And then the room goes silent. The matron enters the stage. She is a strict woman, dressed in all black and wielding a ruler that tilts in her hand as she barks orders at the five children who were supposed to be cleaning. 

“That’s a disgrace,” the matron scolds. “Keep scrubbing. This better be clean when I get back.” 

As the matron exits stage right, the girls begin singing again. 

The short performance, directed by Northern Paiute/Achomawi artist Jean LaMarr, depicted life at the Stewart Indian School, built in Carson City and still standing to this day. Stewart was one of 408 boarding schools, scattered across the U.S and part of the federal government’s vicious program of forced assimilation, which systematically separated children from families, religions and homelands. Such brutal initiatives have been recognized as a form of cultural genocide.
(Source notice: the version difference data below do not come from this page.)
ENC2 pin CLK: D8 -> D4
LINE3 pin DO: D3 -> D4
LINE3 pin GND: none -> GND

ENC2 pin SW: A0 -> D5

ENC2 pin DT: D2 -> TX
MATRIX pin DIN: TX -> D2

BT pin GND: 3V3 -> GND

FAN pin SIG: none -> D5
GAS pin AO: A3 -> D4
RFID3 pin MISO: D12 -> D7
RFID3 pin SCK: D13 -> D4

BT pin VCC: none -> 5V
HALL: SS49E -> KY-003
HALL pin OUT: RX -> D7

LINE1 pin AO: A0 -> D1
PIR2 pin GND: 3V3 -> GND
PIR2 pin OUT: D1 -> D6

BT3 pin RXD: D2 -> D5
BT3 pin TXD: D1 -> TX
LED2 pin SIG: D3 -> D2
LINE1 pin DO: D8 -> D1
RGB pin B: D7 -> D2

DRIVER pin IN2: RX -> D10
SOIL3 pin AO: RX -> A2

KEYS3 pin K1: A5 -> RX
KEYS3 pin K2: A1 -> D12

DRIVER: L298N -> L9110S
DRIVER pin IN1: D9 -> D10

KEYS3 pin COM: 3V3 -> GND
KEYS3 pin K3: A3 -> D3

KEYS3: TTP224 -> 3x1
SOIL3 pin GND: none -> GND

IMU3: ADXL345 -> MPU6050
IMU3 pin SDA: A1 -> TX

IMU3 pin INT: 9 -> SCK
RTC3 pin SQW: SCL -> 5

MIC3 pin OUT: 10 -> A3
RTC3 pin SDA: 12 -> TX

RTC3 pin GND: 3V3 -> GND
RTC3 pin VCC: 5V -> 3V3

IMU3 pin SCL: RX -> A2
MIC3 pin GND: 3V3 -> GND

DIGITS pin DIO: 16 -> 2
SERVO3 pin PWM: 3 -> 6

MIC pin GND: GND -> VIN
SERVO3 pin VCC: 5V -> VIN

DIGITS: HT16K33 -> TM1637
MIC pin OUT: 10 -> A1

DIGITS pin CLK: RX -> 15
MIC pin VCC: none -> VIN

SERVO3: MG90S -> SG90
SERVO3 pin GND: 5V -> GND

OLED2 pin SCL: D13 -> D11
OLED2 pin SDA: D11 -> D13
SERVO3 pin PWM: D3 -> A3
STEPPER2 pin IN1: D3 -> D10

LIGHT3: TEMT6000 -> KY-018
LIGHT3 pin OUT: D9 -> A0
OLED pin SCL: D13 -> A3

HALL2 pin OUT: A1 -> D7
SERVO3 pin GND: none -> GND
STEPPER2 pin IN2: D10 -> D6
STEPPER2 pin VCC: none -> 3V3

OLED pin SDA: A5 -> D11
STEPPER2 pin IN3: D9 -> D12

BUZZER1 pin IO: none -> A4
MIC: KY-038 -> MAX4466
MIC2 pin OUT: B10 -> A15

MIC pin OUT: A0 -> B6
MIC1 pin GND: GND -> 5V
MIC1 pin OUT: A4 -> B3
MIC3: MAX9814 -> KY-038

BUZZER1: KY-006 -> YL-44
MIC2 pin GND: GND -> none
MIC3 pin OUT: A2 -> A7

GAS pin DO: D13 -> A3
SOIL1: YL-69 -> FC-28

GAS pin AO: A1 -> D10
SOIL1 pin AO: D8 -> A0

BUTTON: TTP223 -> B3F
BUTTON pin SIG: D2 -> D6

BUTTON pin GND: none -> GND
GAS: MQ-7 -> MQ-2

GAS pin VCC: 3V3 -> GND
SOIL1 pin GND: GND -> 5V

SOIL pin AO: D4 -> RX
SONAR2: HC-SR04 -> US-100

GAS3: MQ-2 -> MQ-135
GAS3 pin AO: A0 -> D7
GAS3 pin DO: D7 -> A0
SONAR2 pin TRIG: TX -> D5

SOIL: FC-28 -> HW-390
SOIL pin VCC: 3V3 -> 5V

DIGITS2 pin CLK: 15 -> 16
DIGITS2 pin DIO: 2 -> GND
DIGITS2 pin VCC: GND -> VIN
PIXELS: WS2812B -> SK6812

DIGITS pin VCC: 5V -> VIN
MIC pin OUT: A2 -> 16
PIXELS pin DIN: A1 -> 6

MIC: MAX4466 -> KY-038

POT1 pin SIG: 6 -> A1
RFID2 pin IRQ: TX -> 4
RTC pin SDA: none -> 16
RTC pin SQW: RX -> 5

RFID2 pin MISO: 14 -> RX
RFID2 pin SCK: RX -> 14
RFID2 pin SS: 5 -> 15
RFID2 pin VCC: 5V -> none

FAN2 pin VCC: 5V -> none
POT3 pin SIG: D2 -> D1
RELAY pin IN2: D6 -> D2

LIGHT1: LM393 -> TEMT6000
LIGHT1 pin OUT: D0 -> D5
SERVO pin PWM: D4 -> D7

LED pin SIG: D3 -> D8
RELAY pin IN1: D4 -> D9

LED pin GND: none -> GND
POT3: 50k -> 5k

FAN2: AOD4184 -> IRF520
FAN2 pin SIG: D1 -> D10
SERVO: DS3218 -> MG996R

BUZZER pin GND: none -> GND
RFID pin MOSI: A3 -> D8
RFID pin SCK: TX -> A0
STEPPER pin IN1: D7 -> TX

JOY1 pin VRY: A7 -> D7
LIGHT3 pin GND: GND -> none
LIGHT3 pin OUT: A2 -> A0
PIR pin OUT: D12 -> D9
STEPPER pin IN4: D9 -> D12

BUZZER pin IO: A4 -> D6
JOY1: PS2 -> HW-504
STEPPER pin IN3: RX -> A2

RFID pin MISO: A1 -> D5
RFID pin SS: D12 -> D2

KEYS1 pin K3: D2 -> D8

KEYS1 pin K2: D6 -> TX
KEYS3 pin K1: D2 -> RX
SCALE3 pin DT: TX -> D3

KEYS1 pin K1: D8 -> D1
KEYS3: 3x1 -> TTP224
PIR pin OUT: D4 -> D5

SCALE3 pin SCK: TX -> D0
"We had our culture and traditions — and it was just taken away,” LaMarr said in an interview.

The performance in March opened a community forum, tied to a Nevada Museum of Art exhibit on LaMarr’s prints, painting and mixed media work, which was on display this spring. And it was an opportunity — one of many over the past year — for the public to confront the painful legacy of boarding schools as the U.S. Department of Interior continues a nationwide investigation into the policies and consequences of the federal program, which operated for more than a century.

It’s a history that is not widely known by the public, but it is woven into the legacy of the federal government and the Interior Department, an agency that is responsible for managing large swaths of federal public land across the country and has a particularly large presence in the West. The investigation identified three boarding schools in Nevada — Stewart, the Pyramid Lake Boarding and Day School in Nixon and Western Shoshone Boarding School in Owyhee.

The scars of the program — its generational legacy — still sting today. In a statement on the investigative report released last month, Interior Secretary Deb Haaland, a member of the Pueblo of Laguna, said “consequences of federal Indian boarding school policies — including the intergenerational trauma caused by the family separation and cultural eradication inflicted upon generations of children as young as four years old — are heartbreaking and undeniable.”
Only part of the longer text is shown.